The healthcare company Novo Nordisk announced the headline results from the kidney outcomes trial FLOW. The announcement comes after the decision to stop the trial early due to efficacy, which was announced on 10 October 2023, based on a recommendation from an Independent Data Monitoring Committee.

The double-blind trial compared semaglutide 1.0 mg with a placebo as an adjunct to the standard of care for the prevention of progression of kidney impairment and risk of kidney and cardiovascular mortality in patients with T2D and CKD. The trial enrolled 3,533 patients with type 2 diabetes and CKD.

The trial met its primary endpoint by demonstrating a statistically significant and superior reduction in progression of kidney disease and CV and kidney death of 24% for people treated with semaglutide 1.0 mg compared to placebo.

The combined primary endpoint comprised five components measuring the progression of CKD and the risk of cardiovascular and kidney mortality. Both CKD and cardiovascular components of the primary endpoint contributed to the risk reduction. Further, the trial confirmed the superiority of semaglutide 1 mg vs placebo for the confirmatory secondary endpoints.

In the trial, semaglutide 1.0 mg appeared to have a well-tolerated and safe profile in line with previous semaglutide 1.0 mg trials.

"We are very excited about the results from FLOW showing that semaglutide 1.0 mg reduces the risk of kidney disease progression,” Martin Holst Lange, executive vice president for Development at Novo Nordisk, said in the company announcement.

“Approximately 40% of people with type 2 diabetes have chronic kidney disease, so the positive results from FLOW demonstrate the potential for semaglutide to become the first GLP-1 treatment option for people living with type 2 diabetes and chronic kidney disease.”

Novo Nordisk expects to file for regulatory approvals of a label expansion for Ozempic in the US and EU in 2024. The detailed results from FLOW will be presented at a scientific conference in 2024.

FLOW was a double-blind, randomized, parallel-group, placebo-controlled, superiority trial that compared injectable semaglutide 1.0 mg with placebo as an adjunct to standard of care on kidney outcomes for prevention of progression of kidney impairment and risk of cardiovascular and kidney mortality in people with T2D and CKD. Chronic kidney disease was defined as eGFR2 ≥50 and ≤75mL/min/1.73 m2 and UACR >300 and <5000 mg/g or eGFR ≥25 and <50 mL/min/1.73 m2 and UACR >100 and <5000 mg/g.

The trial, conducted in 28 countries at around 400 investigator sites, enrolled 3,533 people. The FLOW trial was initiated in 2019.
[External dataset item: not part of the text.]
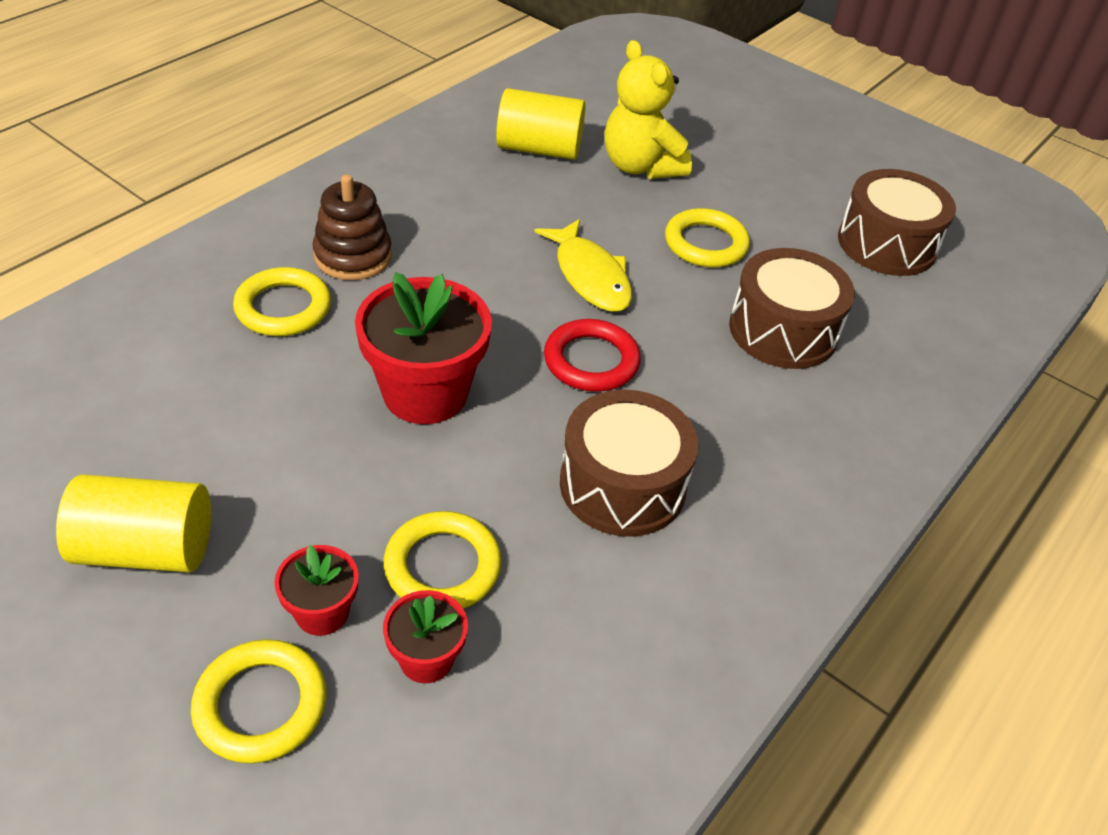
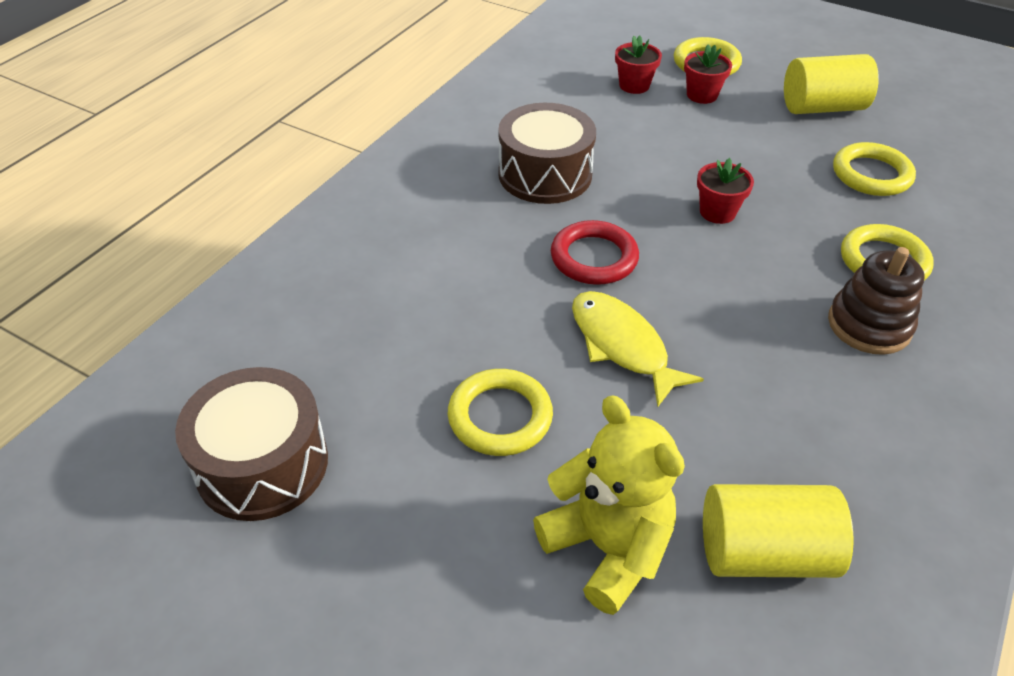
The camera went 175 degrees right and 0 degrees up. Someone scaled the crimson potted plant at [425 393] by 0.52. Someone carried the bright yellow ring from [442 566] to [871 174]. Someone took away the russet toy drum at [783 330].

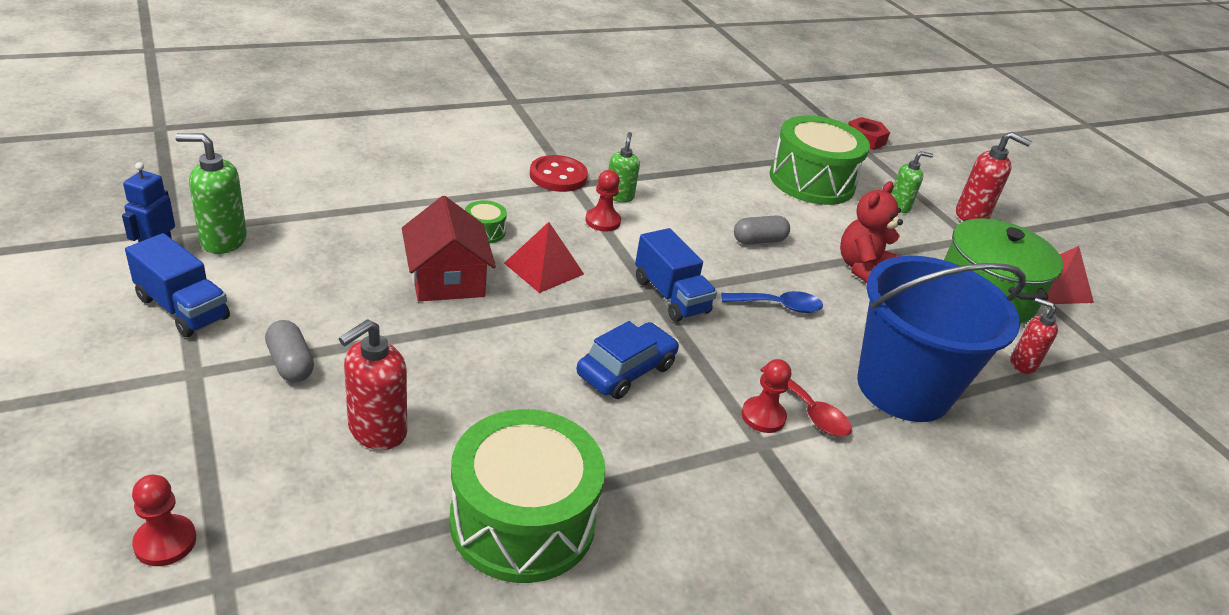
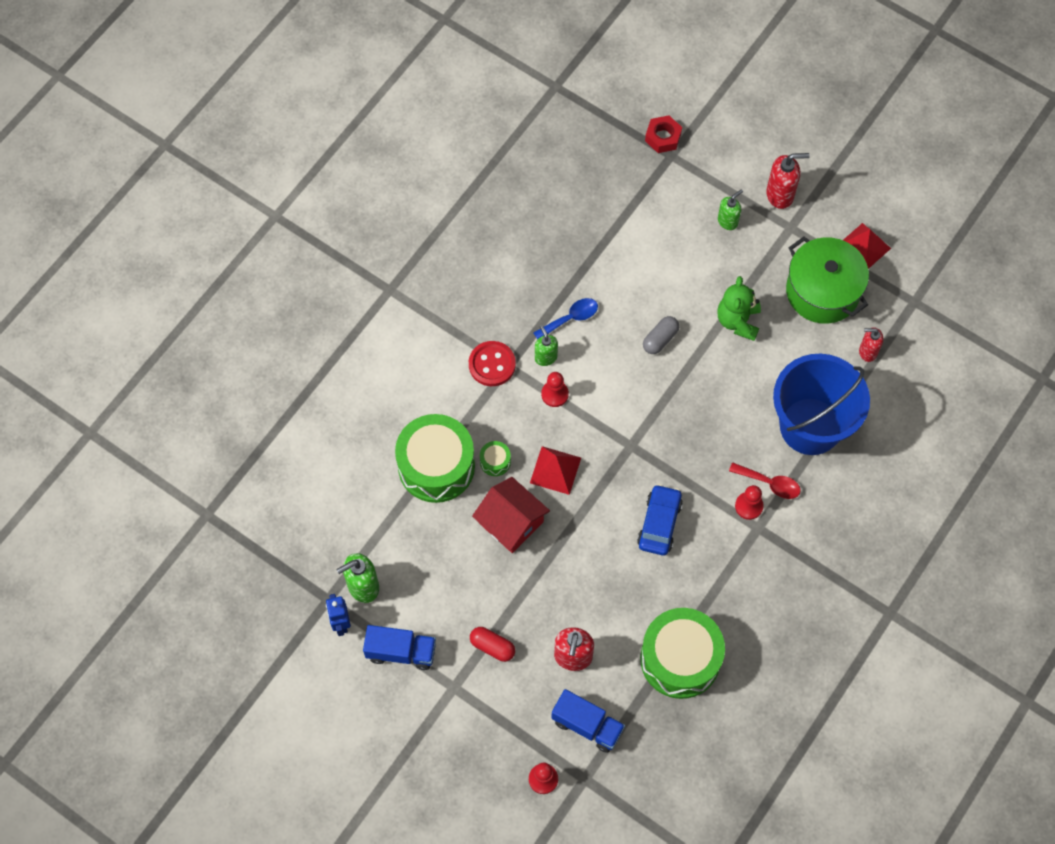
The camera went 25 degrees left and 30 degrees up. Someone carried the leaf-green toy drum from [812 181] to [436 466]. Someone repainted the ash-grey capsule at [290 363], which became the crimson capsule at [492 647]. Someone carried the cobalt tablespoon from [778 306] to [570 318]. Someone carried the cobalt lorry from [670 296] to [587 725]. Someone repainted the crimson teddy at [863 269], which became the leaf-green teddy at [738 321].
The key objective of the FLOW trial is to demonstrate delay in progression of CKD and to lower the risk of CV and kidney mortality through the composite primary endpoint consisting of the following five components:

  • onset of persistent ≥ 50% reduction in eGFR according to the CKD-EPI3 equation compared with baseline,
  • onset of persistent eGFR (CKD-EPI) < 15 mL/min/1.73 m2,
  • initiation of chronic kidney replacement therapy (dialysis or kidney transplantation),
  • death from kidney disease
  • death from cardiovascular disease

Confirmatory secondary endpoints included MACE (non-fatal stroke, non-fatal myocardial infarction, cardiovascular death), the annual rate of change in eGFR (CKD-EPI), and all-cause death.